One of the finest parts of Judy Holliday's Oscar-winning performance in Born Yesterday is also, unfortunately, one of the film's only drawbacks: Holliday is so spot-on in her portrayal of the educationally-deprived girlfriend of a corrupt businessman that she captures not only the humorous and occasionally charming side of stupidity, but also the aggravating, off-putting side, to the point that her Billie Dawn is rather unlikeable for the first third or so of the film. What Born Yesterday acknowledges is that truly stupid people are often unlikeable: they're rude, they're aggressive, they're strangely defensive of their own ignorance, and they're nothing like the lovable ditzes or airheads Hollywood usually portrays. Billie Dawn is less confrontational with her stupidity than her shady boyfriend Harry Brock (played by Broderick Crawford), but when we first meet her, she has a perpetual look of blank boredom on her face, as if she literally has nothing going on in her head except maybe a few sparks of mild discontentment, though she certainly couldn't be bothered to figure out why. Is it any coincidence that she shares her real first name, Emma, with the stupid, restless heroine of Gustave Flaubert's Madame Bovary?

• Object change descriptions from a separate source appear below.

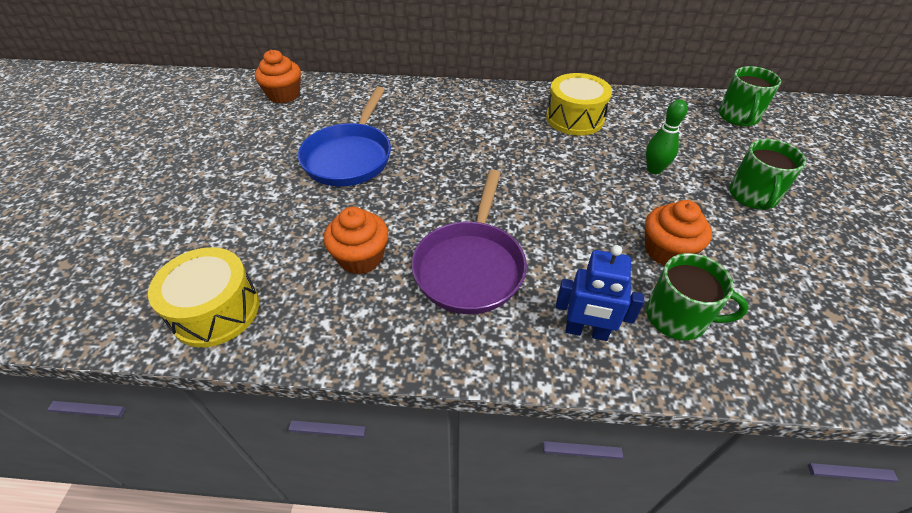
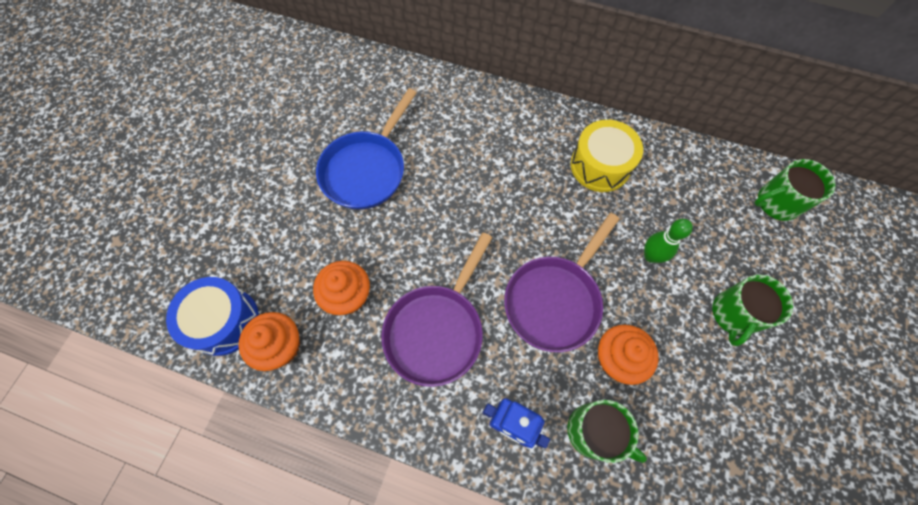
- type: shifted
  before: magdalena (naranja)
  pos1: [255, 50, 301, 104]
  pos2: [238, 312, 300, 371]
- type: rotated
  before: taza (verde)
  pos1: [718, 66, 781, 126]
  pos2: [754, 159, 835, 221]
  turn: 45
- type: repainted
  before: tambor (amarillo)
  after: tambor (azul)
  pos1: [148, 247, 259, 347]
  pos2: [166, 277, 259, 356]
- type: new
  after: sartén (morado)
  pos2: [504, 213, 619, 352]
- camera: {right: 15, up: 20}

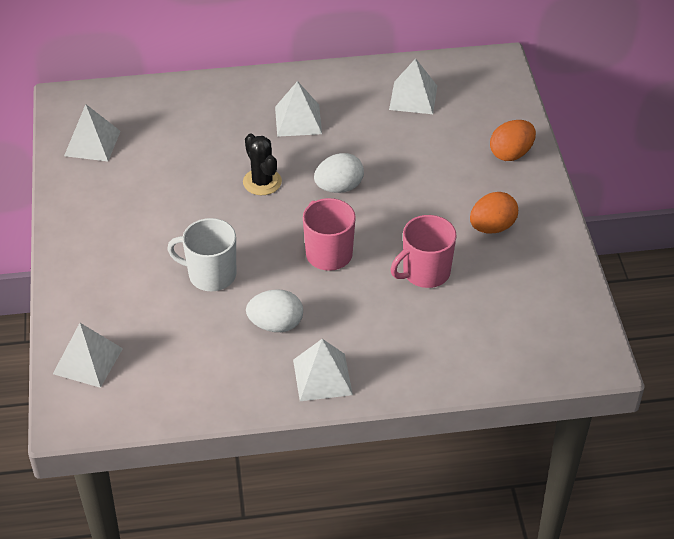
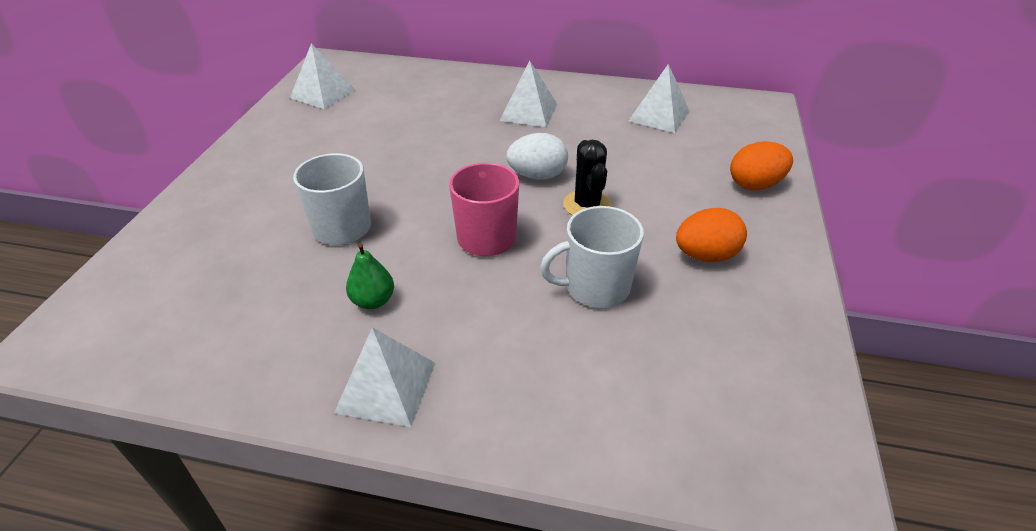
- type: shifted
  before: cactus (negro)
  pos1: [243, 134, 282, 195]
  pos2: [563, 140, 612, 216]
- type: repainted
  before: taza (rosa)
  after: taza (blanco)
  pos1: [391, 215, 456, 288]
  pos2: [540, 206, 644, 308]
- type: swapped
  before: huevo (blanco)
  after: pera (verde)
  pos1: [246, 289, 303, 332]
  pos2: [346, 243, 394, 309]
- type: gone
  before: pirámide (blanco)
  pos1: [53, 323, 123, 388]
- camera: {right: 20, up: -5}

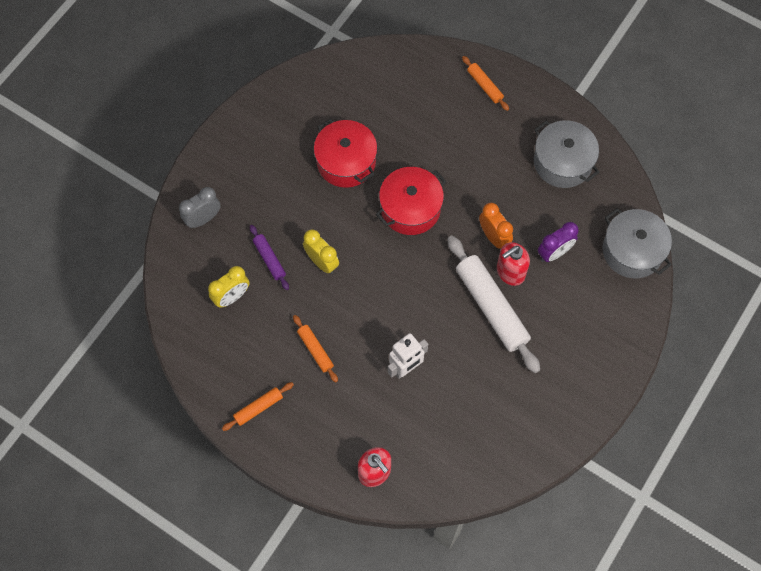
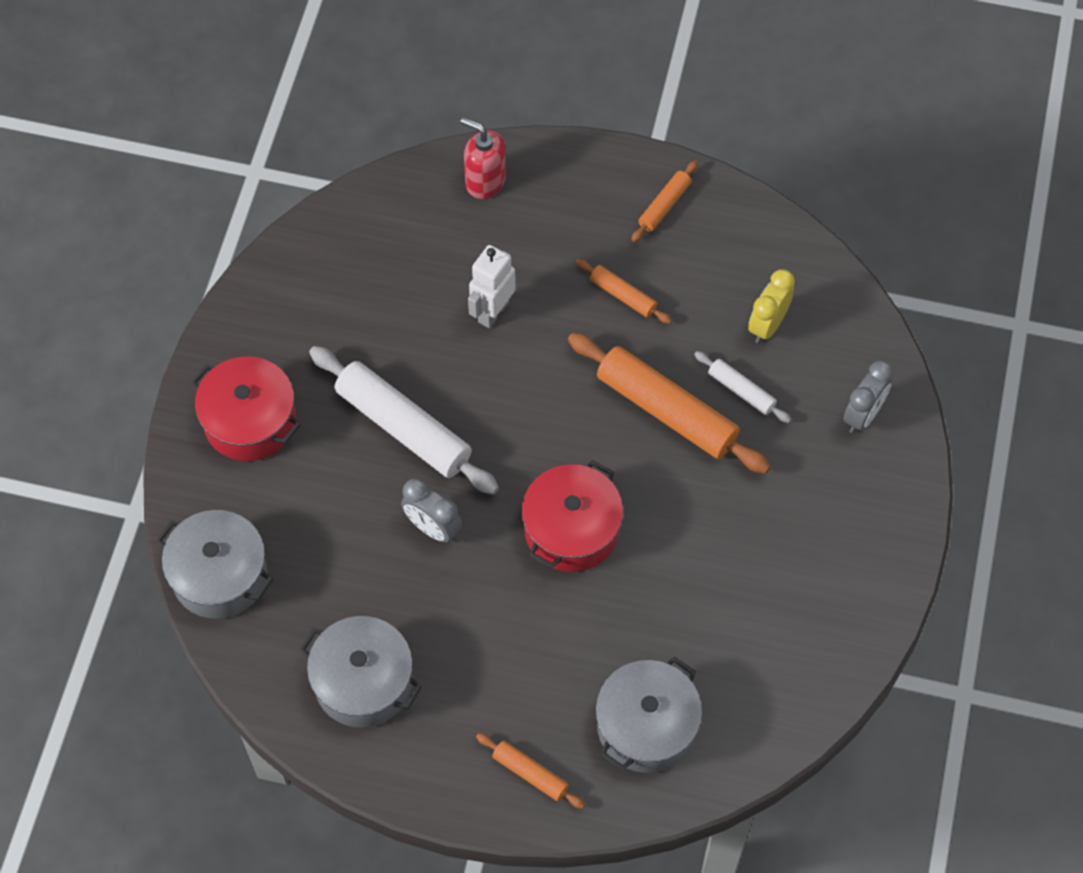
- type: shifted
  before: olla (rojo)
  pos1: [314, 119, 377, 188]
  pos2: [191, 356, 301, 461]
- type: repainted
  before: despertador (naranja)
  after: despertador (gris)
  pos1: [479, 203, 513, 248]
  pos2: [401, 478, 462, 543]
- type: gone
  before: despertador (morado)
  pos1: [538, 222, 579, 262]
- type: repainted
  before: rodillo (morado)
  after: rodillo (blanco)
  pos1: [250, 225, 289, 290]
  pos2: [694, 351, 791, 423]
- type: swapped
  before: despertador (amarillo)
  after: rodillo (naranja)
  pos1: [303, 229, 339, 274]
  pos2: [568, 333, 771, 474]
- type: gone
  before: dispensador de jabón (rojo)
  pos1: [497, 242, 530, 286]
- type: new
  after: olla (gris)
  pos2: [595, 656, 702, 773]
- camera: {right: 160, up: -5}

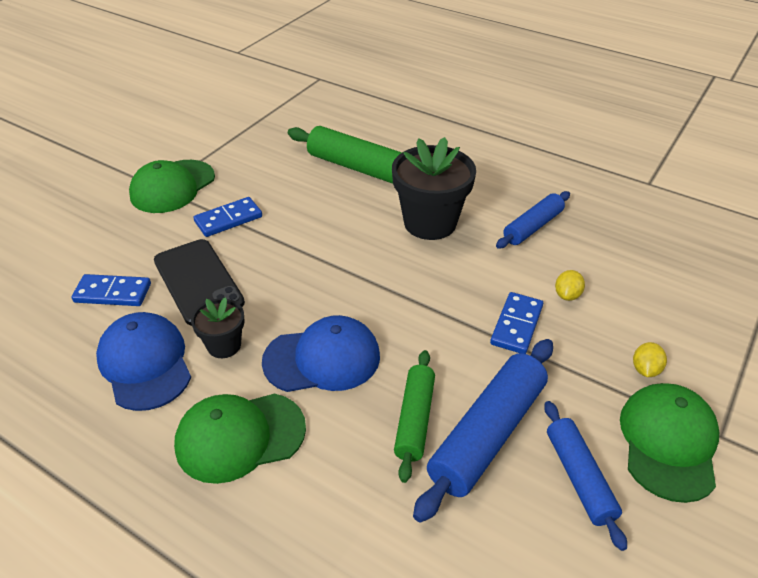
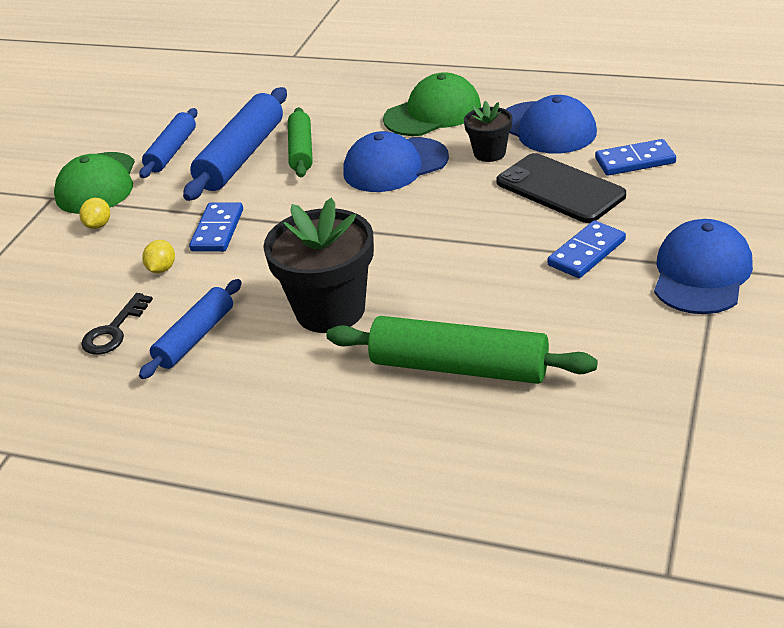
- type: repainted
  before: gorra (verde)
  after: gorra (azul)
  pos1: [129, 160, 215, 213]
  pos2: [654, 219, 753, 314]
- type: rotated
  before: rodillo (azul)
  pos1: [544, 401, 627, 551]
  pos2: [139, 108, 197, 178]
  turn: 45
- type: new
  after: llave (negro)
  pos2: [81, 293, 153, 355]
- camera: {right: 170, up: -5}

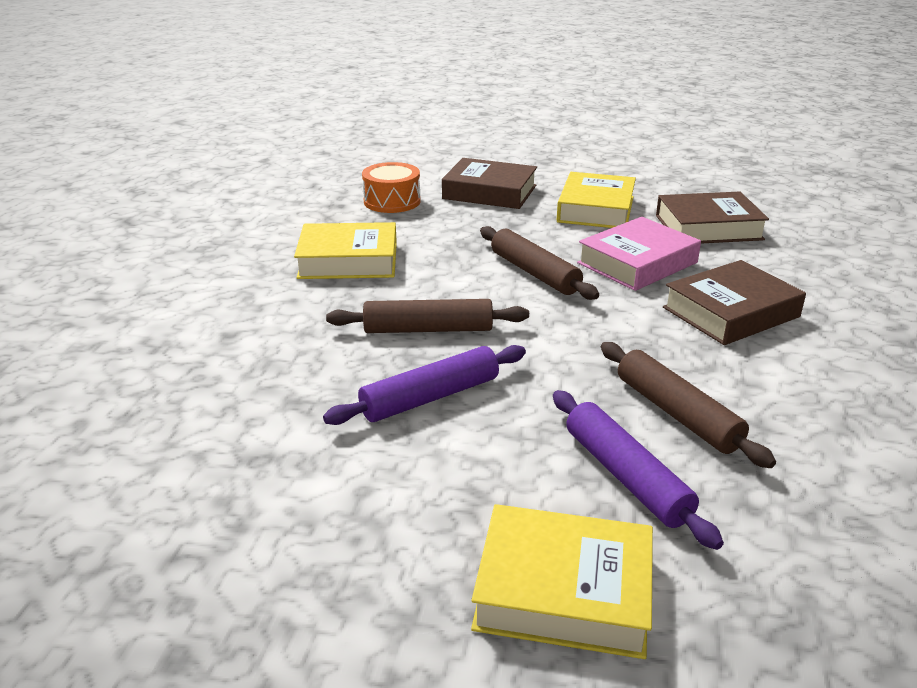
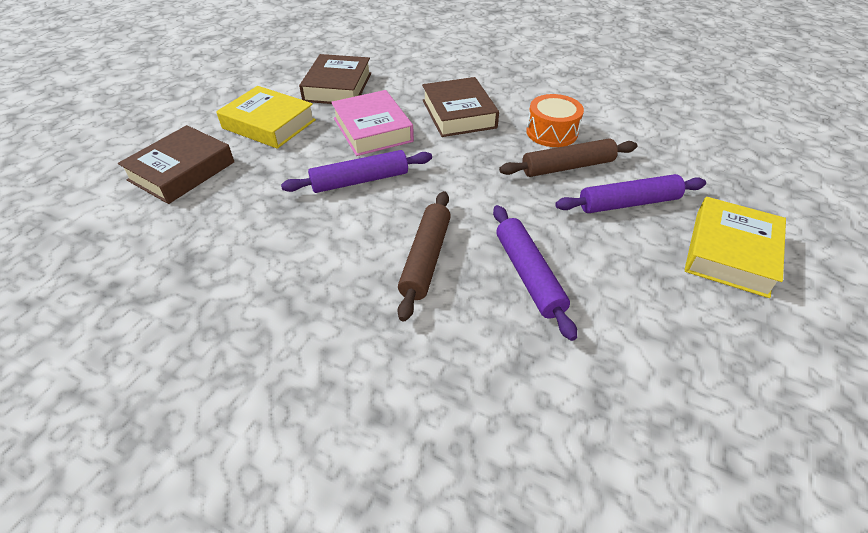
- type: shifted
  before: tambor (naranja)
  pos1: [362, 162, 421, 213]
  pos2: [526, 94, 584, 147]
- type: gone
  before: libro (amarillo)
  pos1: [294, 222, 397, 279]
- type: repainted
  before: rodillo (marrón)
  after: rodillo (morado)
  pos1: [480, 226, 599, 300]
  pos2: [281, 150, 432, 193]
- camera: {right: -75, up: 15}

What makes Billie Dawn different from Harry, however, is that she does want to learn, and it is within that desire that she quickly wins us over. Holliday is at her best in the scene when Billie, under the book-reading tutelage of newspaper man Paul Verrall (William Holden), begins to see both herself and Harry in a different light, her newfound intelligence both a boon to her self-esteem and a curse, because, of course, with knowledge comes the responsibility to actually use her mind rather than turning a blind eye to things she knows are wrong. Holliday, a theatre actress, originated the role of Billie on stage during the late forties, but she almost lost out on the part when it moved to the screen: Columbia wanted Rita Hayworth to play Billie, and it wasn't until Holliday gained attention in a supporting role in the Tracy-Hepburn comedy Adam's Rib that she seemed like a viable alternative. Looking at the movie now, of course, it's hard to picture anyone else playing the role, especially since Holliday ended up playing variations of Billie throughout the remainder of the fifties. That she won an Oscar for playing Billie is also a testament to how well she understood the part, not because an Oscar is necessarily the be-all and end-all in actor validation but because the Best Actress category in 1950 was especially stacked: in addition to Holliday, there was Eleanor Parker for Caged, Bette Davis and Anne Baxter for All About Eve, and Gloria Swanson for Sunset Boulevard, one of the most formidable row of performances that category has ever seen.
Jean Harlow, Holliday's competition in the third round of Battle of the Blondes, also made a name for herself playing secretly-smart dumb blondes, but she also had a vampish, glamorous side to her screen persona, and she uses -- and satirizes -- both of those images in the 1933 comedy Bombshell. Harlow plays movie star Lola Burns, a flighty but basically good-hearted woman trying to support her eccentric family and battle a rumor-mongoring studio publicity man (Lee Tracy) while looking for romance first with a Marquis, then a Boston society man (Franchot Tone). The character of Lola was largely based on twenties film star Clara Bow, but Harlow lampoons herself as well, reshooting scenes from Red Dust while flirting with the marquis (a reference to the real film she made with Clark Gable in 1932) and posing for hack magazine photos while pretending to boil a potato. Bombshell is heavy on Hollywood in-jokes and light on actual story, but Harlow is wonderful in it, and Tone is funny in a wink-wink nod to sentimental Hollywood romance.
Many people consider Jean Harlow to be the original blond superstar, which of course is technically not true, as both Marlene Dietrich and Constance Bennett (among many others) predate her in terms of being big stars who happened to have blond hair, but Harlow may well have been the first actress to become famous in part because of her blond hair. Her entire image, from her white-blond dye job to her dark eyeliner, was an essential part of her fame, and she more or less maintained her look for the duration of her career (she died unexpectedly in 1937 from uremic poisoning brought on by kidney failure). The funny thing about Jean Harlow is that, by today's standards, she is not typically what we think of as a really beautiful woman -- she has a rather large forehead, and her penciled-in eyebrows look a little alien -- but she was a major sex symbol in her day, and the sum total of her appearance still translates, as does her sense of humor and the way she fires off her dialogue in that voice that swings from high-class to low-class at will. She and Holliday have that in common (though Holliday's voice goes nasally in a way Harlow's rarely does), and it's possible to look at the type of characters Holliday played as the natural successor to the characters played by Harlow, a little less independent after World War II and the move toward conservatism in the late forties, but still lovable, and still capable of great insight when given half a chance.